Накормив затем поросенка, кур, собаку, он переоделся в новые брюки, белую хрустящую рубаху, вынес на крыльцо стул, чтобы проводить тихо догорающий день. Именно «догорал» этот знойный, высокий, чистый день, как огромный костер, отпылавший зеленым пламенем. Стыл нагретый им воздух, сырело высушенное им пространство. И птицы в рощах, позабыв свои тяжелые работы, начали воспевать, славить уходящий благодатный день.

Долгие годы Ивантьев прожил на кромках земли, плавая между берегами, и вот сидел в глубине континента, посреди России, защищенный ее долами и пущами от океанских штормов, таких не грозных издали. К нему вернулось ощущение земли, утерянное в детстве. Ивантьев понял: он был и остался сухопутным человеком. Как рожденные у моря часто не уживаются в лесных, степных местах, так и он не породнился с морем — земной, глубинный, крестьянский россиянин. Укроп для него ароматнее морского йода, речка — милее океанского безбрежья.

Он был восторженно счастлив сейчас и прочитал заученное стихотворение доктора Защокина:

Речка за деревьями чиста,

Как тугая жила с кровью синей.

Над моей Россией — высота

Для людей, цветов и ливней.

Над моей Россией — облака,

Как белынь парного молока!

Поздно, умиротворенно укладываясь спать, Ивантьев думал о поездке на главную усадьбу. И пожалуй, если бы ему спалось плохо, он бы поехал. Однако ночь прошла единым мгновением, с короткими, счастливыми сновидениями под утро. Поднялся Ивантьев необыкновенно бодрым, и ему расхотелось заниматься конторскими хлопотами. Успеется, до августа есть еще время! Он докрасил штакетник палисада, потом чистил погреб, заделывал дыры в огородном заборе, спасая грядки от шкодливых кур, все удивляясь самому себе: вот ведь какова натура человеческая: пока страшишься чего-то — покоя не будет. А примирись, возвысься над томящей суетой — даже спать безмятежно научишься!.. Хватило неотложной работы еще на несколько дней. Лишь в начале июля, после вторичного предупреждения милиционера Потапова, он наконец собрался навестить главную усадьбу колхоза.

Ехал двенадцать километров в кургузом, тряском автобусе, плотно, жарко набитом сельским людом, и все равно отдыхал, оглядывая уже чуть притомленные летним зноем леса, обширные развороты пшеничных, картофельных полей, жгучую зелень лугов, проблески речек и озерков. Отдыхали руки, плечи, ноги. Он теперь постоянно чувствовал свое тело, словно бы очнувшееся для своей единственно ценимой и нужной жизни.

Вышел на площади, у новенького, из стекла и бетона, Дома культуры; напротив был такой же светлый универсам; и дома строились белокирпичные, и антенн телевизионных — густой лес над крышами; замащивались улицы, спрямлялись старые кривые переулки; виднелся новенький крытый рынок; у железнодорожного переезда копились колонны легковых и грузовых машин... Цивилизация — после тихого хуторка!

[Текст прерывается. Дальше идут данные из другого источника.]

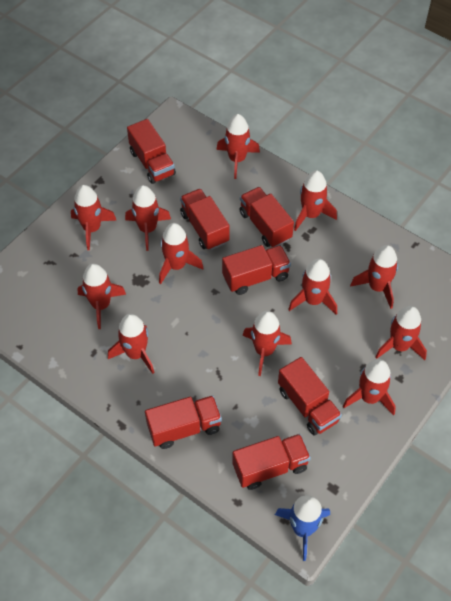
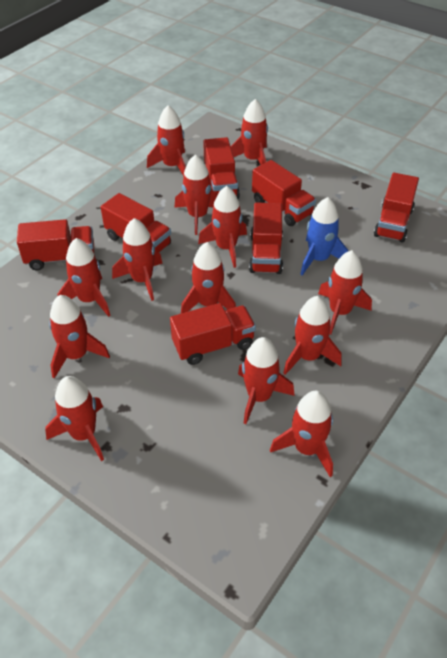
red rocket: 12 -> 13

Порадовался Ивантьев всему этому обновлению: оживлялось Нечерноземье. Спросил, где находится сельсовет, и зашагал асфальтовым, пахучим, размякшим от солнца тротуаром.

Председатель сельсовета, пожилой, лысый, тучноватый, с большим набором орденских колодок, принял его без выдерживания в приемной, вышел из-за полированного письменного стола, усадил в такое же современное поролоновое кресло, спросил привычно, усталым от недавнего совещания голосом:

— Слушаю, товарищ?

Ивантьев, почему-то полагавший, что сельсовету известно его незаконное проживание в Соковичах, на минуту смешался, а затем коротко и довольно толково, как ему подумалось, изложил суть своего дела — со дня приезда в родительский дом до смерти Защокина и разговора с наследниками доктора, — окончил речь просьбой помочь ему приобрести земельный участок.

Очень внимательно оглядел его председатель, чуть усмехнулся, явно дивясь непостижимой наивности посетителя, однако ответил спокойно, хотя и с угадываемой неохотой говорить людям одно и то же:

— Земля здесь колхозная, отдана государством в бессрочное пользование и так далее. Вы человек грамотный, поймете без дополнительных разъяснений.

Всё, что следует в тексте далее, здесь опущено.